3. The wading tail pipe of claim 2, wherein the drive assembly is configured to drive the first exhaust pipe to move to the initial position when the water level detected by the detector is below a first preset level.

4. A wading tail pipe according to claim 3, wherein the drive assembly comprises a cylinder connected between the first and second exhaust pipes, and a solenoid valve in communication with a gas source and an inlet of the cylinder, respectively;

the solenoid valve is electrically connected to the detector and configured to be in an open state when a water level detected by the detector is higher than or equal to the first preset height.

5. The wading tail pipe of claim 4, wherein the solenoid valve is configured to be in a closed state when the water level detected by the detector is below the first preset level.

6. The wading tail pipe of claim 4, wherein the detector comprises a water level pushrod, a connecting pin, and an interface;

the connecting pin is in contact connection with the water level push rod, and the connecting pin and the interface piece are arranged at intervals;

the water level push rod is configured to drive the connecting pin to enable the connecting pin and the interface piece to be in contact with each other when the water level height of the position where the vehicle is located is higher than or equal to a first preset height;

the wading tail pipe further comprises a power supply, one end of the power supply is electrically connected with the connecting pin, and the other end of the power supply is electrically connected with the electromagnetic valve and the interface piece.

7. The wading tail pipe of claim 6, wherein the detector further comprises a body having a receiving cavity, wherein the water level pushrod comprises a piston portion located within the receiving cavity and a rod portion located outside the receiving cavity, and wherein the piston portion and the rod portion are connected to each other;

the piston part is connected to the side wall of the accommodating cavity in a sliding manner along the axial direction of the accommodating cavity, a water inlet communicated with the accommodating cavity is formed in the bottom of the body, and when the water level at the position where the vehicle is located is higher than or equal to a first preset height, liquid flowing into the accommodating cavity through the water inlet can drive the water level push rod to move along the axial direction of the accommodating cavity, so that the connecting pin and the interface piece are in contact with each other.

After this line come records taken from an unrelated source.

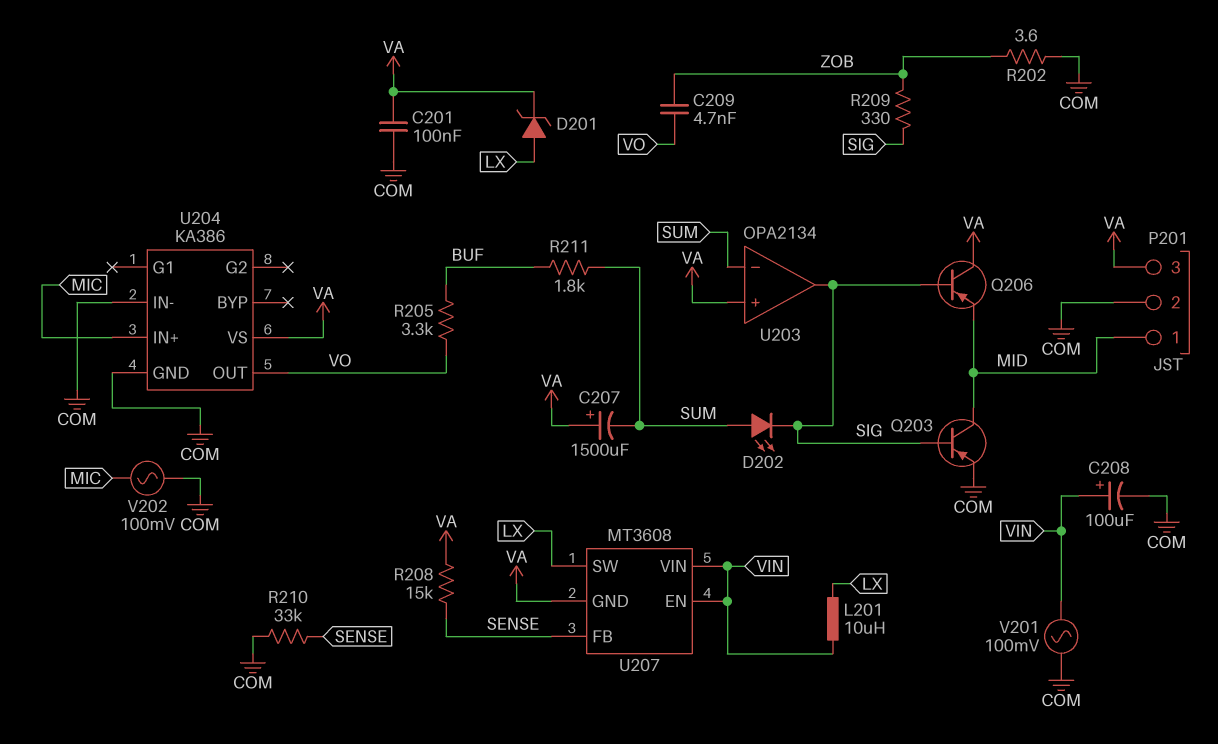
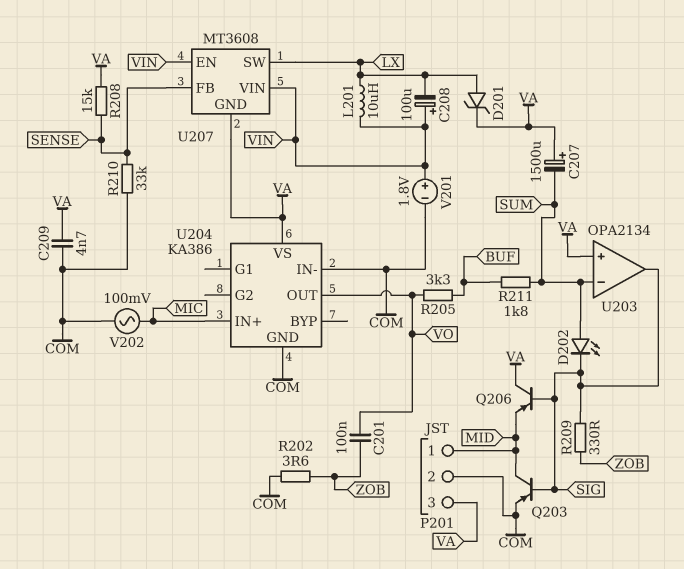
C201: 100nF (COM, VA) -> 100nF (VO, ZOB)
C208: 100uF (plus VIN, minus COM) -> 100uF (plus VIN, minus LX)
C209: 4.7nF (VO, ZOB) -> 4.7nF (COM, VA)
V201: AC 100mV (COM, VIN) -> 1.8V (plus VIN, minus COM)

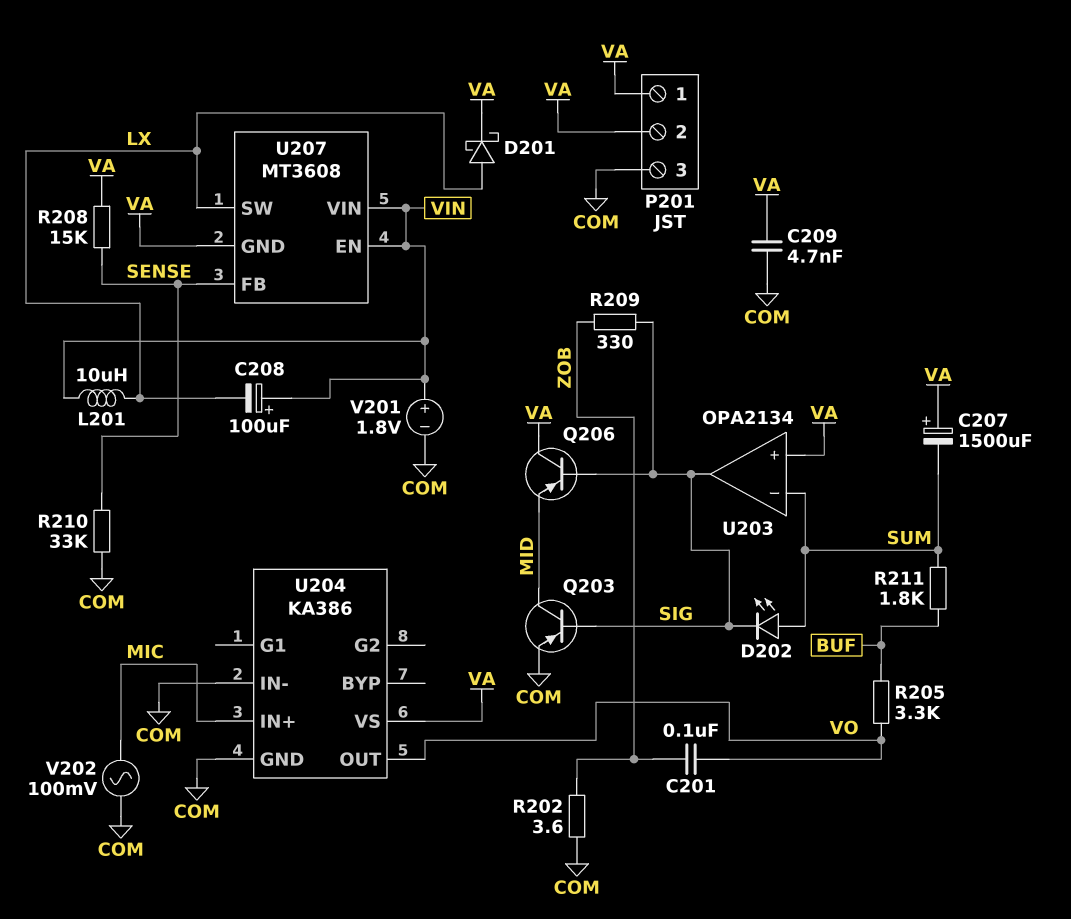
D201: zener (A LX, K VA) -> schottky (A LX, K VA)
P201 pin 1: MID -> VA
P201 pin 2: COM -> VA
P201 pin 3: VA -> COM

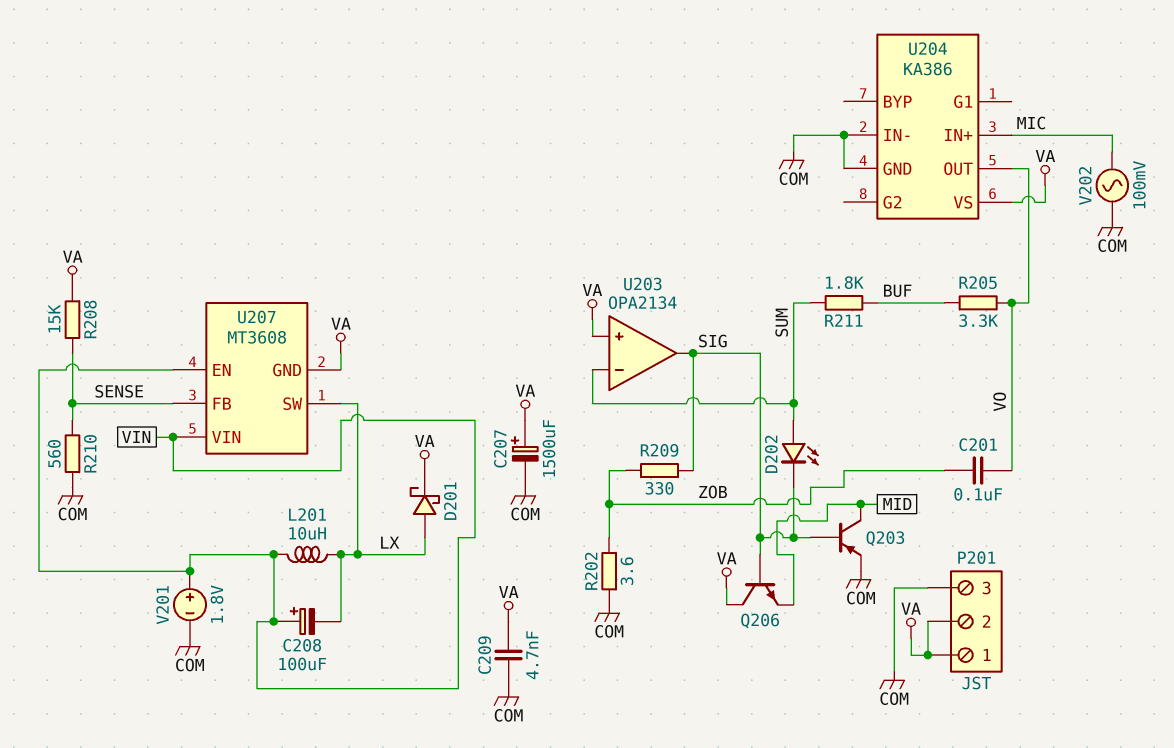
C207: 1500uF (plus VA, minus SUM) -> 1500uF (plus VA, minus COM)
Q206: PNP (B SIG, C VA, E MID) -> NPN (B SIG, C VA, E MID)
R210: 33k (COM, SENSE) -> 560 (COM, SENSE)

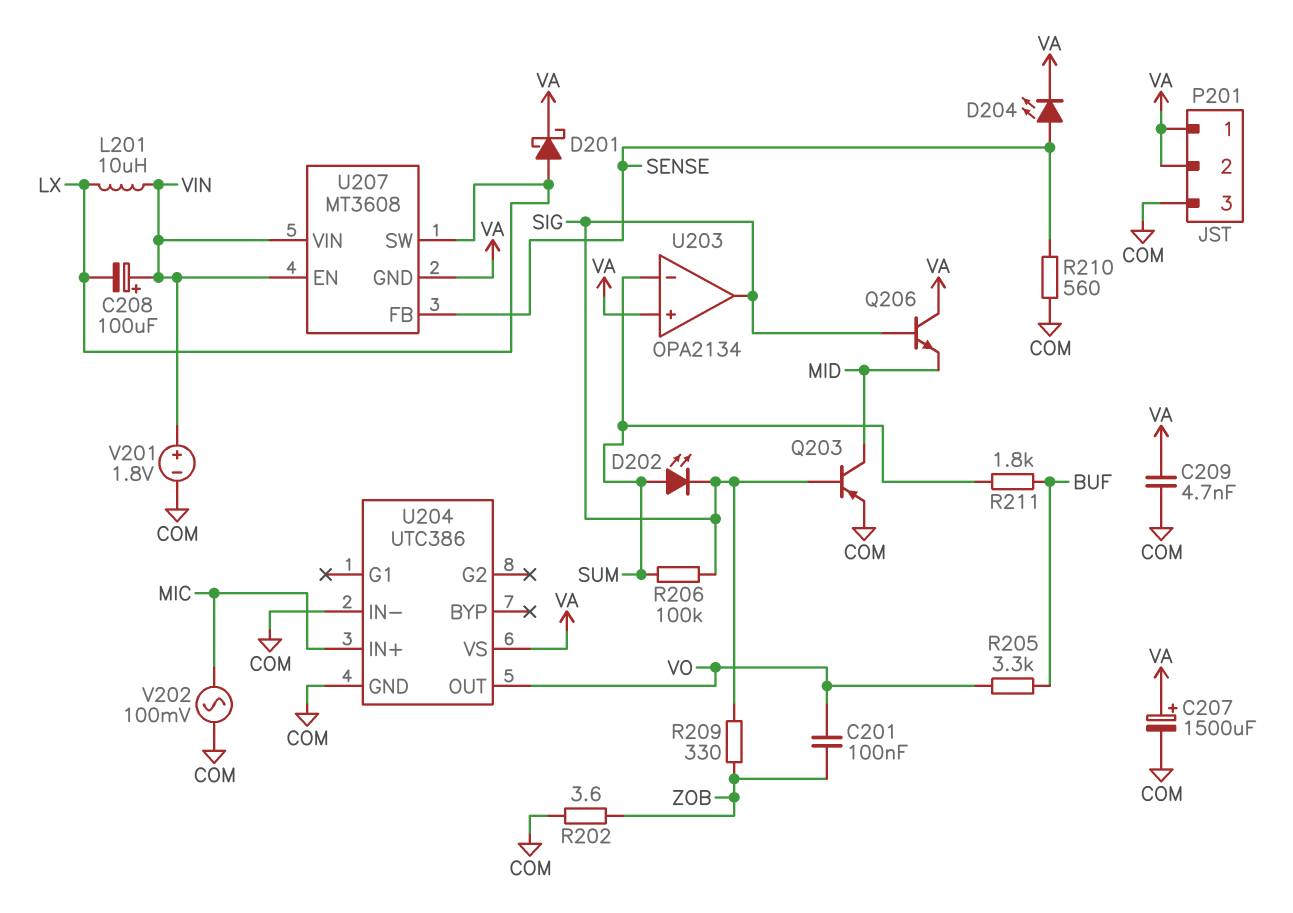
D204: none -> LED (A SENSE, K VA)
R206: none -> 100k (SIG, SUM)
R208: 15k (SENSE, VA) -> none
U204: KA386 -> UTC386

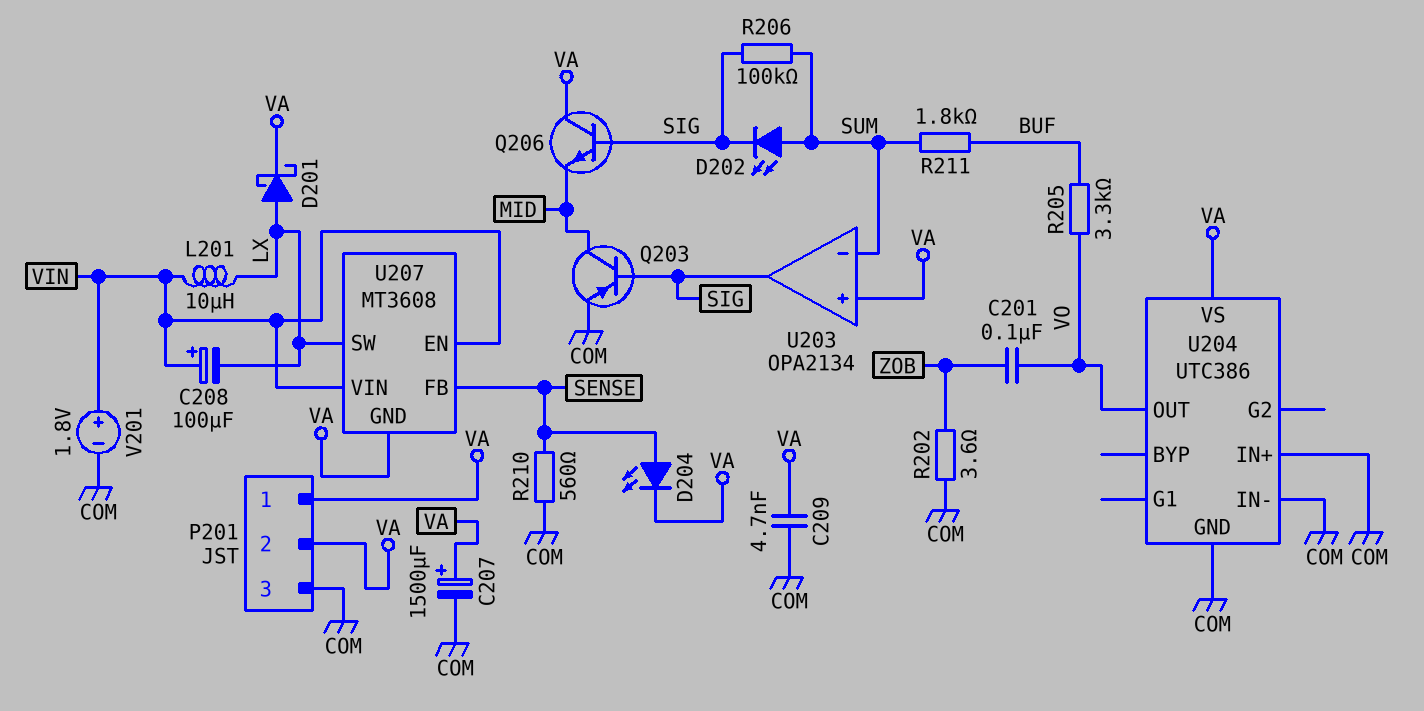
R209: 330 (SIG, ZOB) -> none
U204 pin IN+: MIC -> COM
V202: AC 100mV (COM, MIC) -> none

8. The wading tail pipe according to claim 7, wherein the body portion includes a straight portion and a recessed portion connected to each other, the recessed portion being recessed inward in a radial direction of the body portion with respect to the straight portion;

the interface piece and the connecting pin are arranged at intervals along the radial direction of the rod body part and are positioned at one side of the connecting pin away from the rod body part;

when the water level at the position of the vehicle is lower than a first preset height, the concave part and the connecting pin are contacted with each other;

when the water level at the position where the vehicle is located is higher than or equal to a first preset height, the straight portion and the connecting pin are in contact with each other, so that the connecting pin and the interface can be in contact with each other.

9. The wading tail pipe according to claim 7, wherein the body is provided with a sliding groove extending in a radial direction of the rod body and located outside the accommodation chamber, and the connecting pin is slidably connected in the sliding groove in the radial direction of the rod body; and/or

The detector comprises an elastic component, wherein the elastic component is connected between the part, located outside the accommodating cavity, of the body and the connecting pin, and when the water level at the position where the vehicle is located is lower than a first preset height, the elastic component drives the connecting pin so as to be separated from the interface piece.

10. A vehicle comprising a wading tail pipe according to any one of claims 1 to 9.